With the ball too, Jadeja was a constant threat as he exploited the rough in the second innings and asked quite a few difficult questions to the English batsmen, picking up three wickets for the match and getting the cherry on the cake by running out Anderson to clinch the Test.
India have found in him a genuine batting all-rounder who can perform both home and away. His fearless brand of cricket could lead to a few disappointing scores and dismissals, but when his stars are aligned he can single-handedly change the complexion of a game with bat and ball, as he proved at Lord's.
With the bat: 9, 0
With the ball: 0-45, DNB
For all his heroics at Trent Bridge, Stuart Binny turned out to be as much a disappointment at Lord's.
He failed to reach double figures with the bat in either innings, and the shot he played that led to his dismissal in the second innings warrants a drop for the next Test.
Binny is all but certain to be benched at Southampton, what with his skipper not trusting his bowling with even a single over in the second innings, instead relying on part-timers Vijay and Dhawan to get him wickets.
With the ball: 6-82, 0-21
With the bat: 36, 52
Bhuvneshwar Kumar has been a revelation for India in the series and cannot appear to put even a foot wrong.
Coming into the side as a bowling all-rounder, Bhuvneshwar already has three half-centuries and two five-wicket hauls to his name in two Tests, including a career-best score of 63 not out and figures of six for 82.
The amazing thing about his cricket is that he keeps it so simple, without having to rely on any extravagance like Jadeja.
With the bat, his solid technique and timing meant that he played near chanceless innings. With the ball, he kept things even more disciplined: bowling the right line and length, getting the ball to swing both ways and just letting the conditions do the rest.

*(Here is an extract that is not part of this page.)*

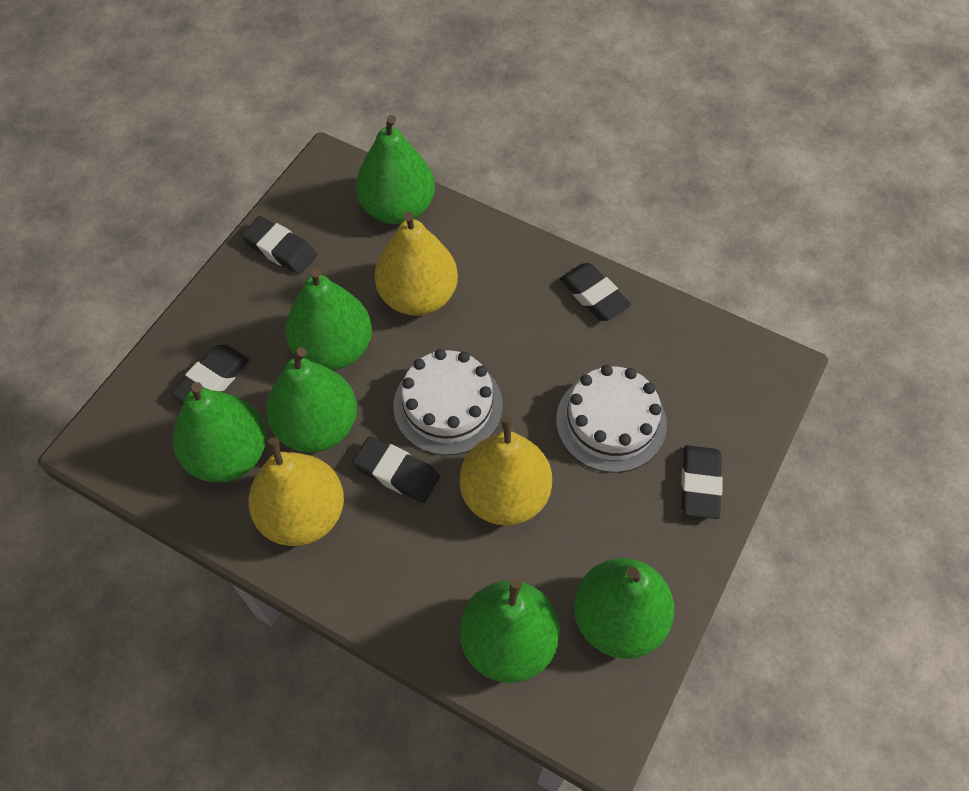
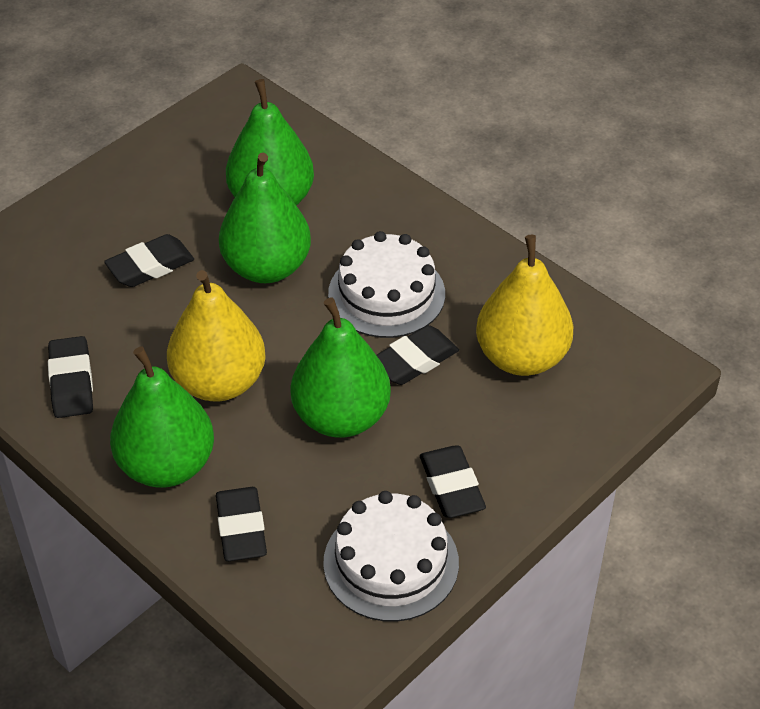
green pear: 6 -> 4
yellow pear: 3 -> 2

If anything, he schooled the English bowlers on how to bowl in their own backyard.
Bhuvneshwar has missed out on the man-of-the-match award in both Tests so far to players who affected the results in a more direct fashion. However, he wouldn't mind that one bit and could just be the man who most affects India's fortune in this series.
With the ball: 1-58, 1-33
With the bat: 19, 0
Mohammed Shami was a disappointment in this Test match, considering the expectations from him ahead of the series.
He struggled to bowl the right line and length on a helpful pitch at Lord's and constantly drifted down the leg, kept things too short and gave away easy runs.

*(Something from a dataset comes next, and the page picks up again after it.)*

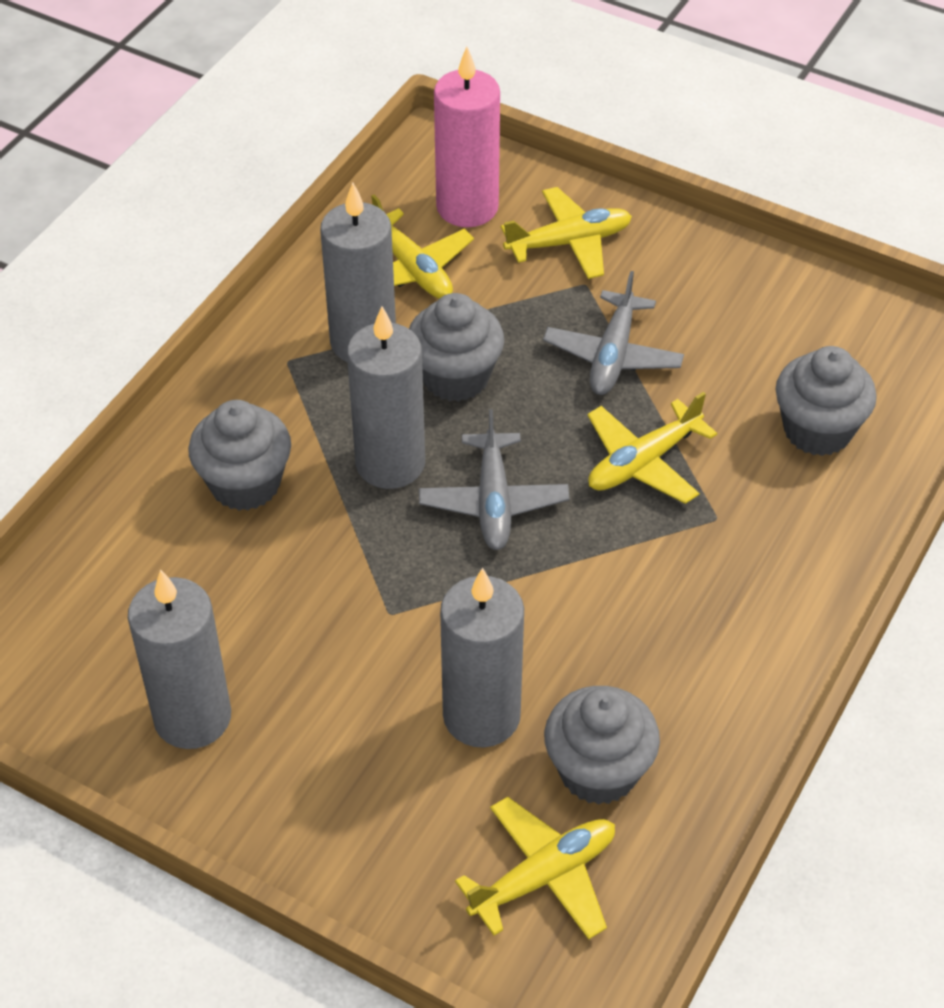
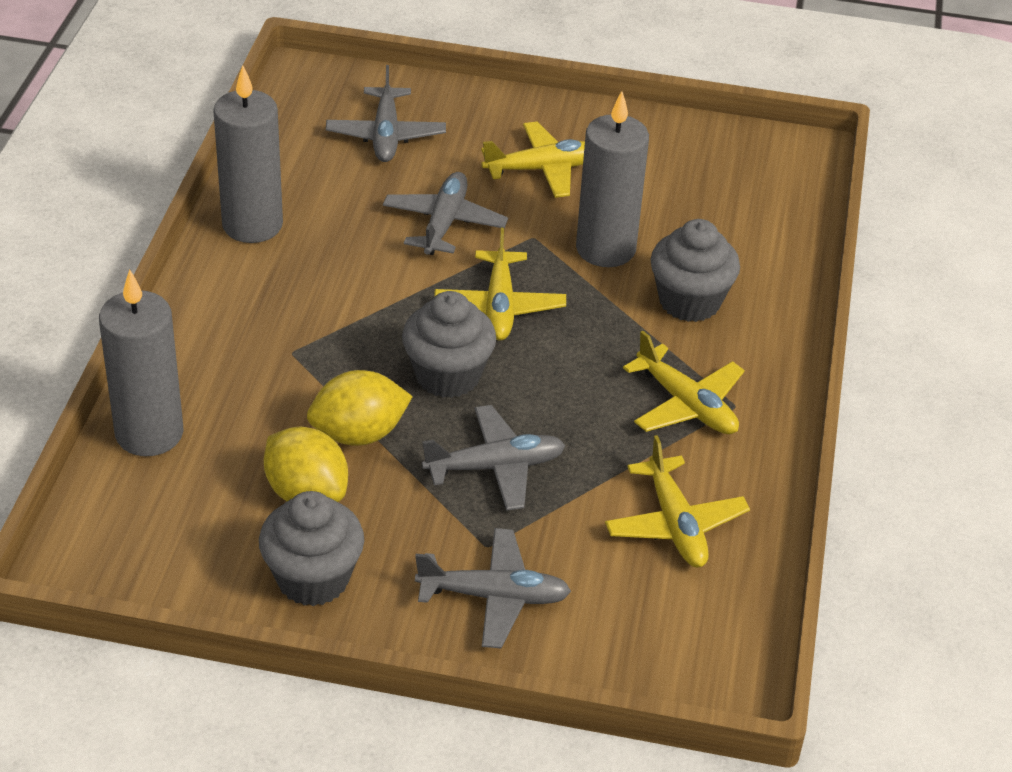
grey candle: 4 -> 3
grey cupcake: 4 -> 3
grey plane: 2 -> 4
pink candle: 1 -> 0
yellow lemon: 0 -> 2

Shami would look to get his act together if he wants to keep his place in the XI, with three more fast bowlers waiting in the ranks.
With the ball: 0-61, 7-74
With the bat: 12*, 0*
If one were to compile a list of the most unlikeliest of heroes in a game of sport, Ishant Sharma would top it by a country mile after what he did in the second innings at Lord's.
Sharma bowled one of the most hostile, accurate and relentless spells of short-pitched bowling ever witnessed from an Indian bowler that completely destroyed the Englishmen.
So intimidating and ruthless was he that even Mitchell Johnson, England's last tormentor with the ball, would have been proud watching him bowl.
Not only did Ishant get his name on the honours board at Lord’s—a muzzle for his very vocal critics—but he recorded his career-best figures of seven for 74, also the first time an Indian bowler had taken that many wickets in England.
It was a spell which won his team their first Test at Lord's in 28 years and is bound to go down in India's folklore.